• _Work instructions_: Since only part of the material below is wanted, output exactly the lines from the one with "part: (724, 1800) -> (850, 2431), added" up to and including the one with "line: (1378, 212)".

• _Information_:
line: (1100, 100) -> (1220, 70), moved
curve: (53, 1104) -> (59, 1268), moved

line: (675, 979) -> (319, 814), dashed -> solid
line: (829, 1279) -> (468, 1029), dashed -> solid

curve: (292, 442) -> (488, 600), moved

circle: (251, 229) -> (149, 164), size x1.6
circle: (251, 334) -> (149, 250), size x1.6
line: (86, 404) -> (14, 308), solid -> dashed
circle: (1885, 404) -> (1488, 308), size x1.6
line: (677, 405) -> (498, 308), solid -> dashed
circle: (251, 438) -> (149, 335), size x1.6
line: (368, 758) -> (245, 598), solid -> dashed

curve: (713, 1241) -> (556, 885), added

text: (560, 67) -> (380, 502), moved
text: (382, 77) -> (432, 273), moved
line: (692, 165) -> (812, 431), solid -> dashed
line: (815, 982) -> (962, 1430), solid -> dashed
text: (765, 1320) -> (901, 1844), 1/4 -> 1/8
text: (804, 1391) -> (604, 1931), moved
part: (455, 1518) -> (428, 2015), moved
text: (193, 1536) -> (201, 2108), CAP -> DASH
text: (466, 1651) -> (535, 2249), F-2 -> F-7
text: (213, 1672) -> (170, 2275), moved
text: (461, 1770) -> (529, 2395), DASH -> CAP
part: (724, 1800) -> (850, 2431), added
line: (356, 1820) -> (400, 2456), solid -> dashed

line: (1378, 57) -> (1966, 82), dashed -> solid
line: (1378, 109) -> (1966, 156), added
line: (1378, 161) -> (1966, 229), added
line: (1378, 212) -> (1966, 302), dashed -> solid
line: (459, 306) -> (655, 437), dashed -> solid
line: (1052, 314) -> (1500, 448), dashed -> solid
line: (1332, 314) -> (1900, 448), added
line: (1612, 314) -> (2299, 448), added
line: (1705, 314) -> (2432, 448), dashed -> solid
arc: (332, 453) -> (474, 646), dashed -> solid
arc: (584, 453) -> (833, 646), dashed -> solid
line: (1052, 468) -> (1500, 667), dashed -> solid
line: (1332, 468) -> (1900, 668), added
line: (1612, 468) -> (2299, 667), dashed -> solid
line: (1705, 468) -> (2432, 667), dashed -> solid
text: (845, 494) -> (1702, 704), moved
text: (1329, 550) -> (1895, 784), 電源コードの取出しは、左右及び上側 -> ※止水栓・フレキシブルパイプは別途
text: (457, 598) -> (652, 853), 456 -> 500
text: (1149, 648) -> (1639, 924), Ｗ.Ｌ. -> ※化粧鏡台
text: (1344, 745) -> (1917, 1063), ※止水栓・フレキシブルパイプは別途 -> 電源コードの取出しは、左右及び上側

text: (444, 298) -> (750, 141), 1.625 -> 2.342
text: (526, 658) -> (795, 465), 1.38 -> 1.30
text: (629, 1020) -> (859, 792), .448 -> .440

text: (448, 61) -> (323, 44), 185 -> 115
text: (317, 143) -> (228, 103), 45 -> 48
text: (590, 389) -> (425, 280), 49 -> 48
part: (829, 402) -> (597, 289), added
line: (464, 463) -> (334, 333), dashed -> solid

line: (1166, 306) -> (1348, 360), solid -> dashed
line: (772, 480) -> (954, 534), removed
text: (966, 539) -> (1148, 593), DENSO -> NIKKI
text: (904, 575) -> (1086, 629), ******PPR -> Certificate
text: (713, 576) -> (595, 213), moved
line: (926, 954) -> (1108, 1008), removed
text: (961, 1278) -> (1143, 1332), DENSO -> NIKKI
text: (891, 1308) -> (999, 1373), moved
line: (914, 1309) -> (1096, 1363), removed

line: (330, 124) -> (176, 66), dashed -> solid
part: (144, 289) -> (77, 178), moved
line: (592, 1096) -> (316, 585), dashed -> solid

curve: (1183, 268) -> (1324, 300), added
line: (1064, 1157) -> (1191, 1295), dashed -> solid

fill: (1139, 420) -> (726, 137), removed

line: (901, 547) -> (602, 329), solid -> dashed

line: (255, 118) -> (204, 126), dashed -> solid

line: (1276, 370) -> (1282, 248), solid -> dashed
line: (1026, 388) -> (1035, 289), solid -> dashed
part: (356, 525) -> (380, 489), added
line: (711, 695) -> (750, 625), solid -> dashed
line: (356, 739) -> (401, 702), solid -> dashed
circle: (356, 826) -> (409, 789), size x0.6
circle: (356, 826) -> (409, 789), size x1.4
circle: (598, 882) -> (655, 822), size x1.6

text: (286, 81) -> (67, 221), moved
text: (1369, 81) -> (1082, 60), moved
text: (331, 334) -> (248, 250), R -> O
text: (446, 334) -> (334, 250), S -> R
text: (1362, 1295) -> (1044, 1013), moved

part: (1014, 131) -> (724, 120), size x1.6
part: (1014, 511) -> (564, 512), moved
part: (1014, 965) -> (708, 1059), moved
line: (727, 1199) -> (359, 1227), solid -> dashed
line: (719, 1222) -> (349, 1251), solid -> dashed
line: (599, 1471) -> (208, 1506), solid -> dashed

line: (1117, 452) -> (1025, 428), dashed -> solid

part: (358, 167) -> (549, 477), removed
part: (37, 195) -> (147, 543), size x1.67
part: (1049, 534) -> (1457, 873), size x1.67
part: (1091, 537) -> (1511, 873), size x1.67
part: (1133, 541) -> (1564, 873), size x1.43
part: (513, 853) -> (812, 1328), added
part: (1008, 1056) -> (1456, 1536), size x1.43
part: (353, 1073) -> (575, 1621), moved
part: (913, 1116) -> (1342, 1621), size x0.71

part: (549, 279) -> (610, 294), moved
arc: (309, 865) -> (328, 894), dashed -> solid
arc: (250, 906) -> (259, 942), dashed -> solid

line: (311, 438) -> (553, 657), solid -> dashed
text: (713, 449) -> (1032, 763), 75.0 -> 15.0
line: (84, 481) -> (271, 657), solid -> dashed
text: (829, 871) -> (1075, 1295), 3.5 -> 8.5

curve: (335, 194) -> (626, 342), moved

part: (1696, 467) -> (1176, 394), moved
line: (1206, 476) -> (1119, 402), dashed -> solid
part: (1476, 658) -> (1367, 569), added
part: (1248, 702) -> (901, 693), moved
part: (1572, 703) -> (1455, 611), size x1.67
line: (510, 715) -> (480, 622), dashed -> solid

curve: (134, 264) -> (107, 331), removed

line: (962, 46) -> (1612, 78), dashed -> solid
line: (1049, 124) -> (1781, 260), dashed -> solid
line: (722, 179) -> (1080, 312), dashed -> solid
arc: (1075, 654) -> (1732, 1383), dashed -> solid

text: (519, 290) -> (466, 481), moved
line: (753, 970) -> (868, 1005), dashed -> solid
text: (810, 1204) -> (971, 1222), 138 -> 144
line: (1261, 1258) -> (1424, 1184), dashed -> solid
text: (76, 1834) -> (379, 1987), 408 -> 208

• _Your response_:
part: (724, 1800) -> (850, 2431), added
line: (356, 1820) -> (400, 2456), solid -> dashed

line: (1378, 57) -> (1966, 82), dashed -> solid
line: (1378, 109) -> (1966, 156), added
line: (1378, 161) -> (1966, 229), added
line: (1378, 212) -> (1966, 302), dashed -> solid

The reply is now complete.